2 Considerad como gozo colmado, hermanos míos, el estar rodeados de pruebas de todo género. 3 Tened en cuenta que, al pasar por el crisol de la prueba, vuestra fe produce paciencia, 4 y la paciencia alcanzará su objetivo, de manera que seáis perfectos y cabales, sin deficiencia alguna.

5 Si alguno de vosotros carece de sabiduría, pídasela a Dios, y Dios, que da a todos generosamente y sin echarlo en cara, se la concederá. 6 Pero que pida con fe, sin dudar, pues el que duda se parece a una ola del mar agitada por el viento y zarandeada con fuerza. 7 Un hombre así no recibirá nada del Señor; 8 es un hombre de doble vida, un inconstante en todo cuanto hace.

9 Que el hermano de humilde condición se sienta orgulloso de su dignidad 10 y que el rico se haga humilde, porque pasará como flor de heno: salió el sol con su ardor y secó el heno, y su flor cayó y se desvaneció su bella apariencia.
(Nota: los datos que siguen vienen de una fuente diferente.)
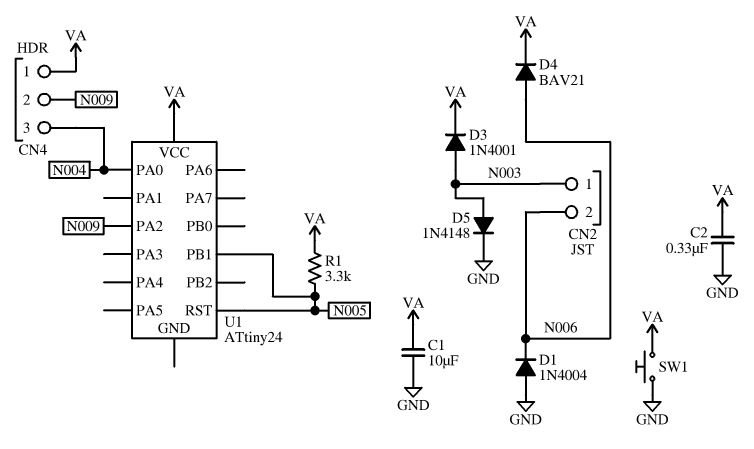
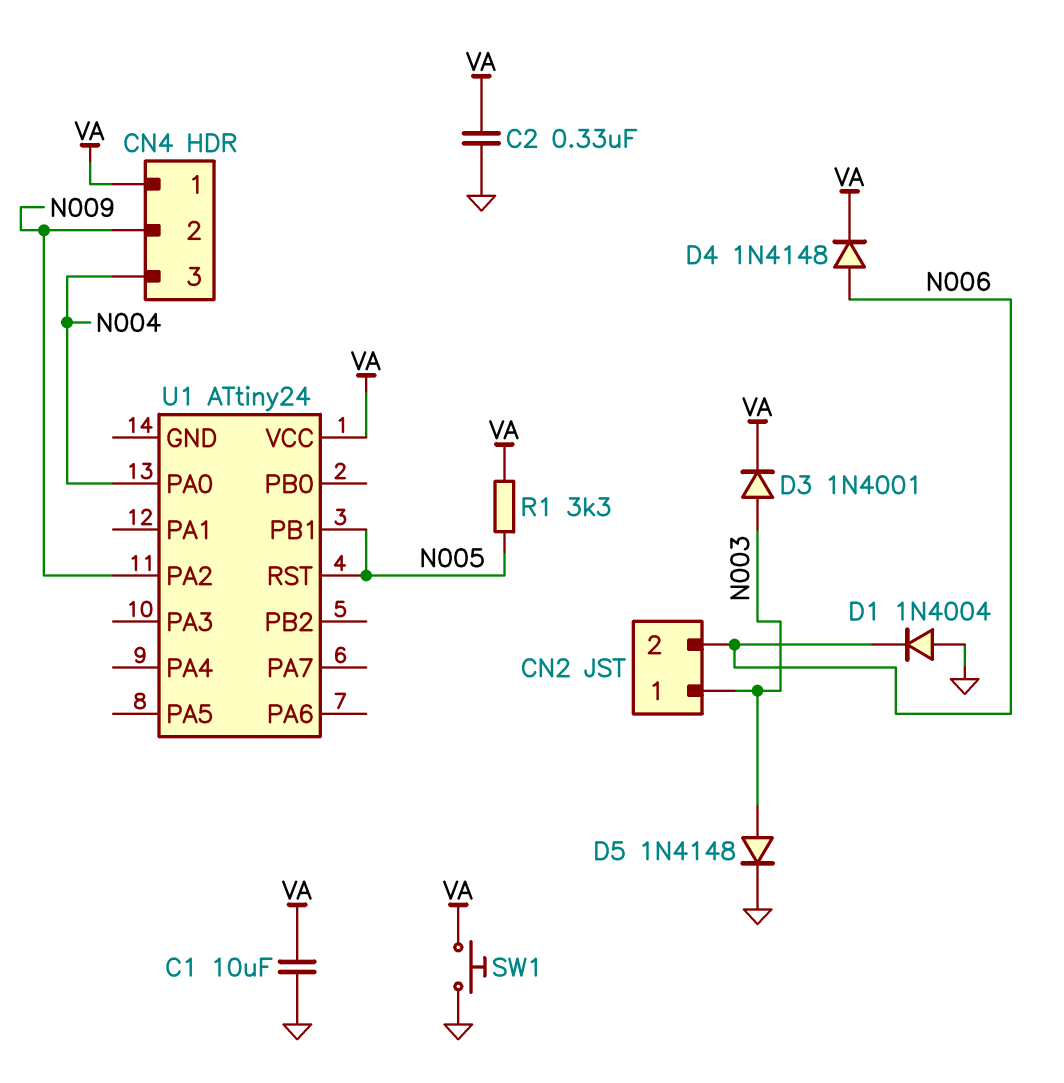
D4: diode BAV21 (A N006, K VA) -> diode 1N4148 (A N006, K VA)

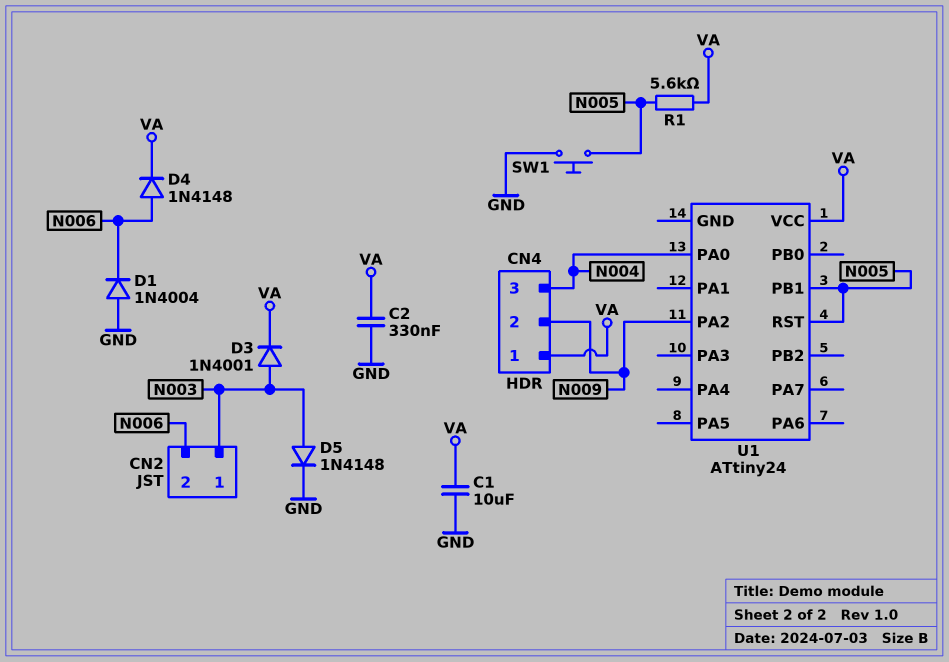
R1: 3.3k (N005, VA) -> 5.6k (N005, VA)
SW1: button (GND, VA) -> button (GND, N005)

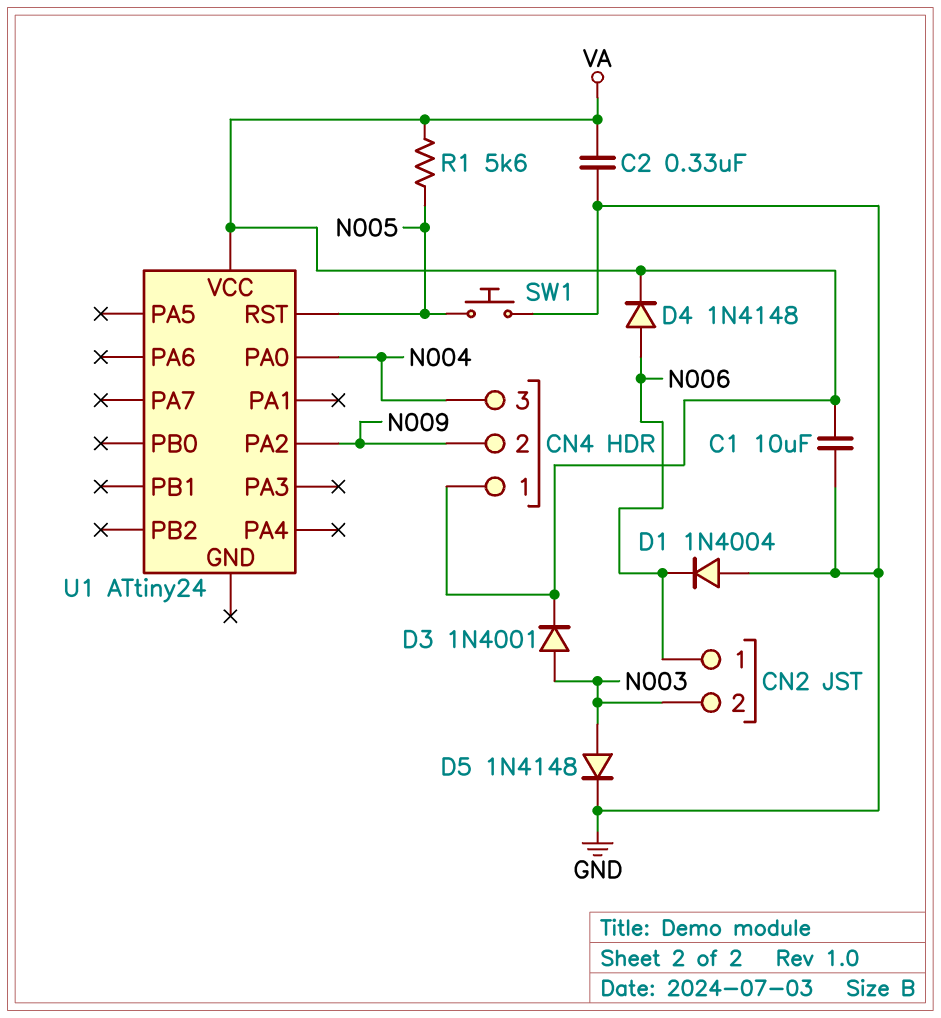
CN2 pin 1: N003 -> N006
CN2 pin 2: N006 -> N003
U1 pin PB1: N005 -> none

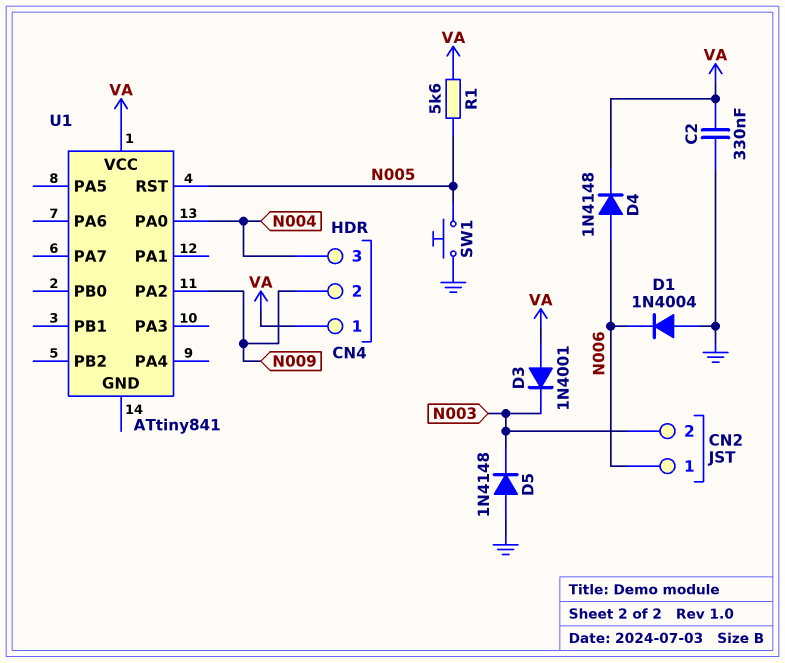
C1: 10uF (GND, VA) -> none
D3: diode 1N4001 (A N003, K VA) -> diode 1N4001 (A VA, K N003)
D5: diode 1N4148 (A N003, K GND) -> diode 1N4148 (A GND, K N003)
U1: ATtiny24 -> ATtiny841

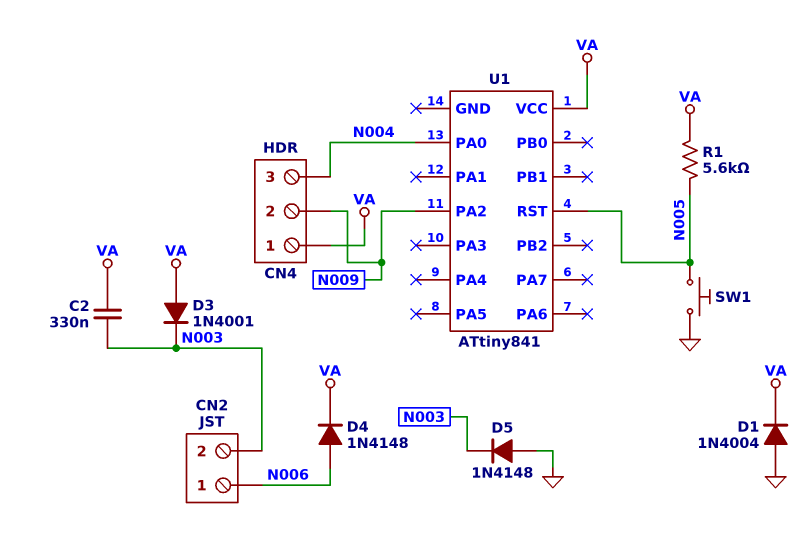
C2: 330nF (GND, VA) -> 330nF (N003, VA)
D1: diode 1N4004 (A GND, K N006) -> diode 1N4004 (A GND, K VA)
Así también se marchitarán los proyectos del rico.


Empieza hoy la proclamación de la Carta de Santiago. Este documento puede ser considerado como un conjunto de exhortaciones dominadas por dos preocupaciones principales: por una parte, revelar a los pobres el valor de prueba que tiene la angustia por la que están pasando y, de modo paralelo, revelar a los acomodados el sentido del peligro que se encuentra en sus riquezas, y, por otra parte, poner en guardia a todos contra una fe que no se traduzca en obras prácticas de misericordia.

El clima de sabiduría veterotestamentaria y las perspectivas típicamente judías están iluminados, aunque no de un modo demasiado directo, por la luz proyectada por Cristo. Este género literario encuentra dificultades para plegarse al estilo epistolar, aunque comienza con el encabezamiento clásico de las cartas apostólicas; la Carta de Santiago se comprende mejor como una homilía de estilo sinagogal típica de 1as asambleas judeocristianas del siglo I.
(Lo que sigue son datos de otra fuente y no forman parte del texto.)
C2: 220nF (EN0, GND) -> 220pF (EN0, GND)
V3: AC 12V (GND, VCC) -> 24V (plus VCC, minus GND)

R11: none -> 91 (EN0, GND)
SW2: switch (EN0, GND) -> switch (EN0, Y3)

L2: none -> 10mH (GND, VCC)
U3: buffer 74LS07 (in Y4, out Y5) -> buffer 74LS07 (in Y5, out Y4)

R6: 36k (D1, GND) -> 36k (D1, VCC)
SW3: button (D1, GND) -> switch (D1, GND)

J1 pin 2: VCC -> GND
El pasaje de hoy recoge el encabezamiento (v. 1) y el comienzo de la exhortación introductoria (vv. 2-18), que será retomada de distintos modos en el cuerpo de la carta. Los temas señalados son el carácter providencial de la prueba (vv 2-4), la necesidad de la oración para alcanzar la sabiduría y para saber moverse en medio de las dificultades de la vida (vv. 5-8), así como el carácter ilusorio de la riqueza (vv. 9-11).


Evangelio: Marcos 8,11-13

En aquel tiempo, 11 se presentaron los fariseos y comenzaron a discutir con Jesús, pidiéndole una señal del cielo, con la intención de tenderle una trampa. 12 Jesús, dando un profundo suspiro, dijo:

- ¿Por qué pide esta generación una señal? Os aseguro que a esta generación no se le dará señal alguna.

13 Y dejándolos, embarcó de nuevo y se dirigió a la otra orilla.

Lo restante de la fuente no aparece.